The Charity Commissioners have just agreed that, from 2 March, St. Dunstan's can expand its activities to include those people who were in the Services and have become seriously visually impaired, virtually to the point of blindness, even if that is not directly attributable to being in action. As a condition, the Charity Commissioners said that St. Dunstan's must ring-fence its existing resources so that only those formerly served by the charity will receive the interest from them. The National Lottery Charities Board therefore has an opportunity to do a U-turn and make amends belatedly for its previous insensitive and unacceptable refusal.
I want to refer briefly to one more event. On 1 June, the unveiling ceremony of a new national memorial to the 6,000 members of the Fleet Air Arm who laid down their lives in defence of this country will take place in Victoria Embankment Gardens. I know that the House is well aware of the importance of that good cause because I had the privilege of tabling an early-day motion before Armistice Day last year when I gathered 100 signatures from all parties in 48 hours. It was re-tabled as early-day motion 16 and it now has 137 signatures.
We all pay routine obeisance to the memories of those who died, but I want to conclude by referring to one of the incidents that involved 13 of those 6,000 people who lost their lives. They are the 13 Swordfish aircrew who lost their lives on 12 February 1942 when 18 airmen in six Swordfish attacked the German battle-cruiser fleet that was sailing up the English Channel from Brest to the safety of German waters.
The deed is well known but is diminishing in the public perception as time goes by. If pushed, most people could remember that Eugene Esmonde, the leader of the squadron, was subsequently awarded the Victoria Cross. On the day before his last flight, he had been invested with the Distinguished Service Order for being the first man to torpedo the Bismarck.

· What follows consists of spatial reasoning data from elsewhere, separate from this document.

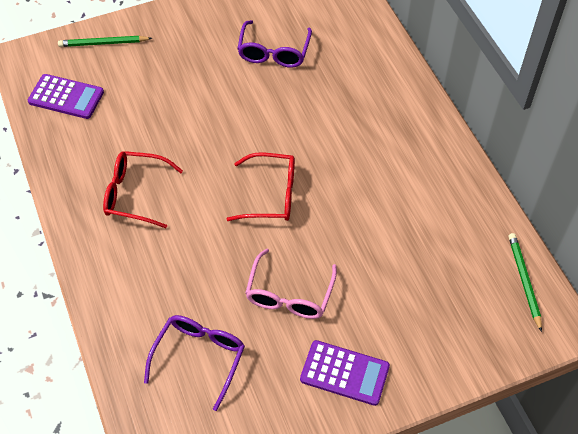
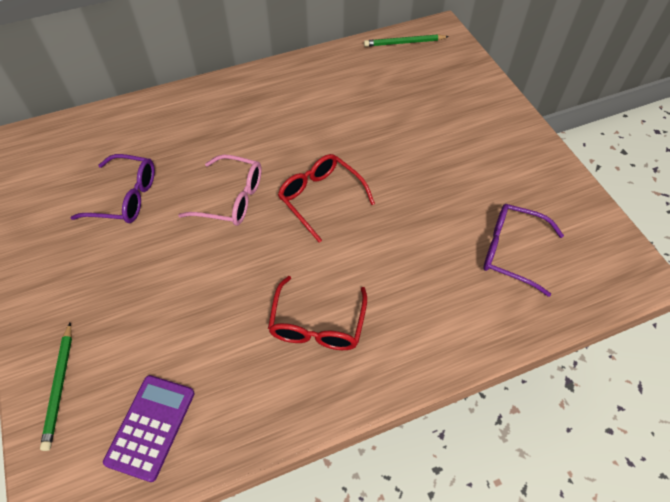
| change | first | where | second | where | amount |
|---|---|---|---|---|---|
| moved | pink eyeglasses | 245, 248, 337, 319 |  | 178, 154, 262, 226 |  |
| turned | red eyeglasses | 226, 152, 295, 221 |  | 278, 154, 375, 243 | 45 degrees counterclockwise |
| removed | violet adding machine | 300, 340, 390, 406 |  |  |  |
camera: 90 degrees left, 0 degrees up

When the aeroplanes went in, the crews knew that they had no chance. Their top speed was just 90 knots, the battle fleet was sailing away from them at 30 knots, and they were easy targets. I conclude with the account by Terence Robertson of what faced the last three aircraft. He writes:
"They crossed the outer screen, approached the inner, losing height. Struggling to fly, bodies in ribbons, wings like skeletons with the struts showing bare and crews who must not only be wounded but dead or dying, they crossed the line of destroyers and met the smoky spumes of water thrown up by the heavy ships' 'water-spout' barrage .... It is officially presumed that they dropped their torpedoes before the end. In this event it must also be assumed that they came out from that horrible cascade of cordite and water with the mask of death already set on their faces as they followed Eugene Esmonde into the Narrow Sea.
"Neither the three Swordfish nor the nine youngsters who manned them were ever seen again."
We will remember them and the others of the 6,000 on 1 June.